Oh man, I couldn’t even type that with a straight face.

I honestly don’t think this person based her crusade on a rational or cogent thesis.

I may sound like a cranky old man, but I think something dangerous happens when you combine an over-developed sense of entitlement with a social media aware helicopter parent. Immediate gratification subsumes long-range critical thinking. We have become a society whose members compete for maximal victim status, and then demand recognition of that status.

And don’t you dare question the validity of someone’s victimhood lest you be branded sub-human and a danger to civilized society.

Welcome to peak Karen.

I hope you can help enlighten the decision makers, but it sounds like the matter is in the hands of social justice now.
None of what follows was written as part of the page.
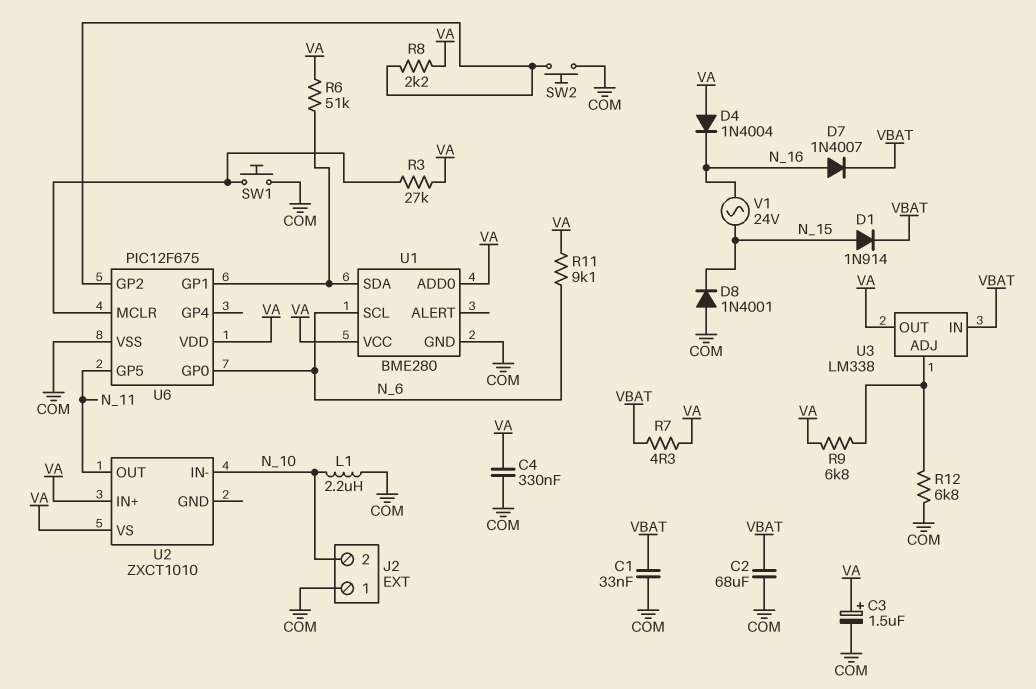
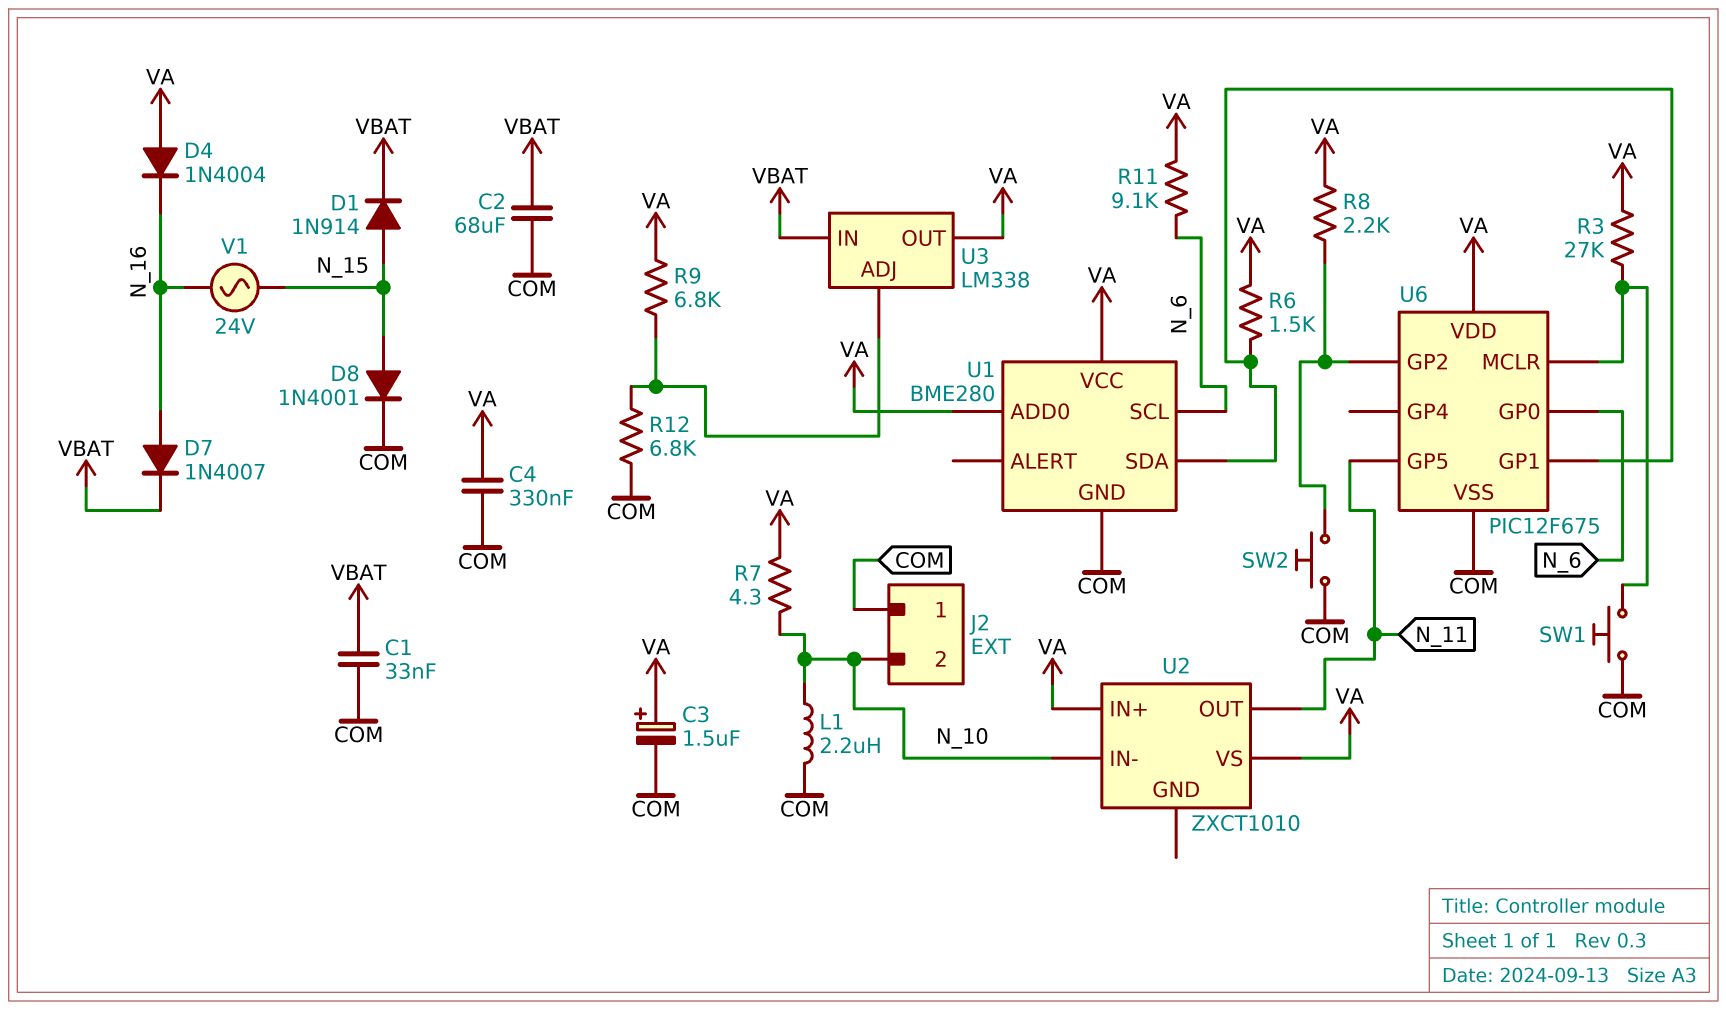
D8: diode 1N4001 (A COM, K N_15) -> diode 1N4001 (A N_15, K COM)
R6: 51k (U1/SDA, VA) -> 1.5k (U1/SDA, VA)
R7: 4.3 (VA, VBAT) -> 4.3 (N_10, VA)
Good luck!

Not being English native, can someone explain me the difference in meaning?

I usually call myself deaf/partially deaf, since it’s just common word (especially I find it easier to pronounce German taube then schwerhoerig when I’m just trying to make a remark that I need some help with understanding :rofl:), but from this I got the impression that my ‘solution’ wouldn’t be welcomed in the USA?

It varies from person to person; some people don’t mind it, but other people think it frames them as broken. It’s much like the word queer in the LGBTQ+ community; some folks like it, some folks are still offended by it (having been subjected to “smear the queer” games as a child, I am not a fan).

Alvin, do you think children with hearing loss are not entitled to equal access?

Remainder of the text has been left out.